North Korea blocked South Korean access to a key joint industrial zone today, matching its angry rhetoric with action as Washington condemned Pyongyang’s “dangerous, reckless” behaviour.

Any move on the Seoul-funded Kaesong complex — established in 2004 and a crucial source of hard currency for North Korea — carries enormous significance and will send tensions soaring.

Neither of the Koreas have allowed previous crises to significantly affect Kaesong, the only surviving example of inter-Korean cooperation and seen as a bellwether for the stability of the Korean peninsula.

The latest North Korean move fitted into a cycle of escalating tensions that prompted UN chief Ban Ki-Moon to warn yesterday that the situation had “gone too far” as the US vowed to defend itself and regional ally South Korea.

South Korean officials said the North had informed them this morning that it was stopping the daily movement of South Koreans into Kaesong, which lies 10 km on the North side of the border.

However, it would allow the 861 South Koreans currently in Kaesong to leave, they said.

Describing the North’s move as “very regrettable”, Unification Ministry spokesman Kim Hyung-Suk called on the North to normalise movement to Kaesong “immediately.”

Kim said the North had not specified how long the access ban would remain in effect.

Around 53,000 North Koreans work at plants for 120 South Korean firms at the complex, which was still operating normally today.

Kim Dong-Kyu, a South Korean company manager waiting to leave Kaesong, told the YTN news channel that he wasn’t “particularly” worried.

“Plants are operating normally and the atmosphere here is like, business as usual.
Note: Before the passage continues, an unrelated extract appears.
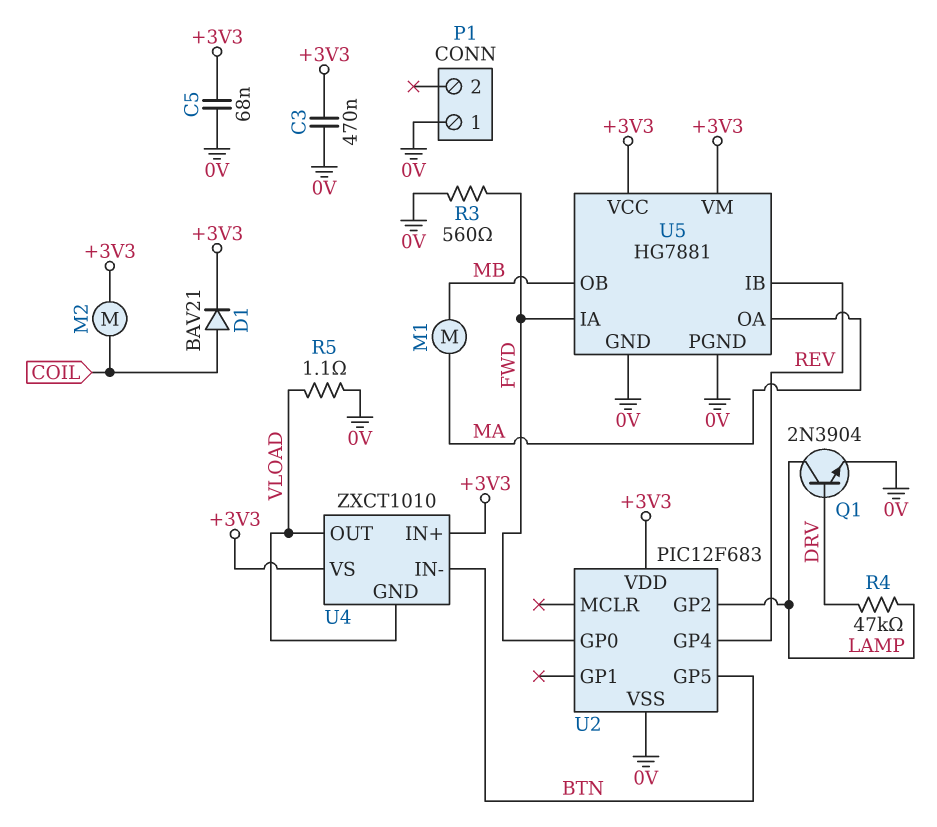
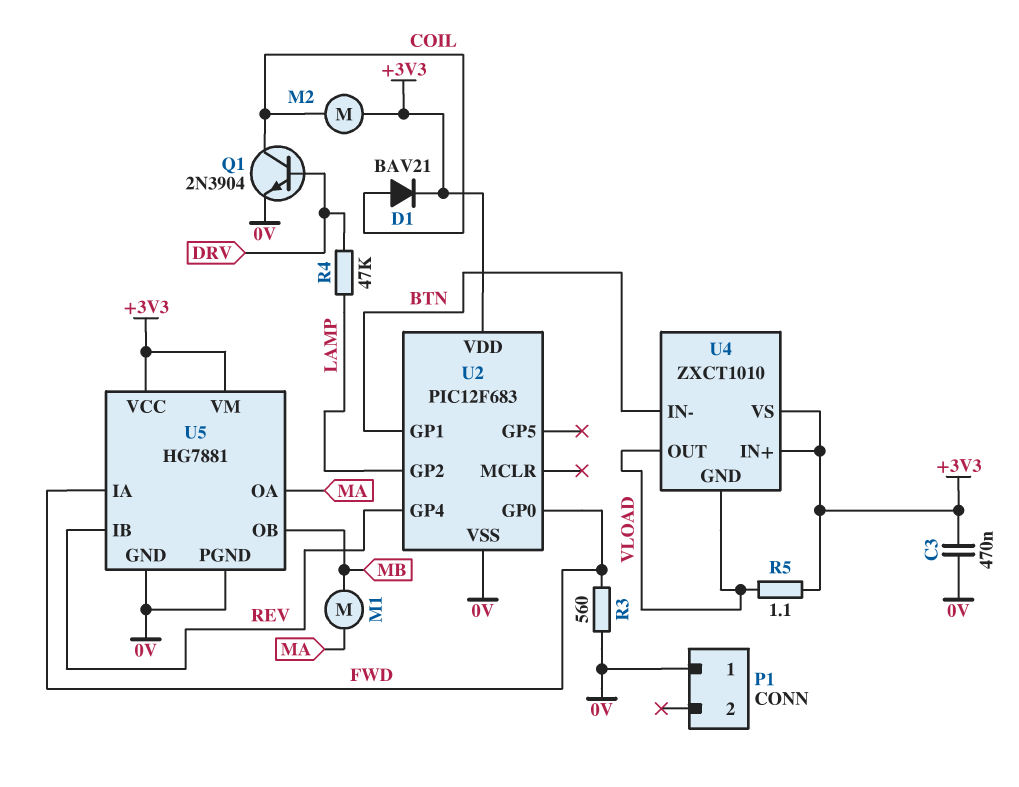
C5: 68nF (+3V3, 0V) -> none
Q1: NPN 2N3904 (B DRV, C LAMP, E 0V) -> NPN 2N3904 (B DRV, C COIL, E 0V)
R5: 1.1 (0V, VLOAD) -> 1.1 (+3V3, VLOAD)
U2 pin GP1: none -> BTN
U2 pin GP5: BTN -> none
It doesn’t appear that the complex will be closed as far as I can tell,” Kim said.

The last time the border crossing was blocked was March 2009 in protest at a major US—South Korean military exercise.

It reopened a day later.

Tensions have been soaring on the Korean peninsula since the North held a nuclear test in February, having launched a long-range rocket in December.

Infuriated by subsequent UN sanctions, the North has threatened the United States and South with everything from artillery attacks to nuclear strikes.

In a rare show of force in the region, Washington has deployed nuclear-capable US B—52s, B—2 stealth bombers and two US destroyers to South Korean air and sea space.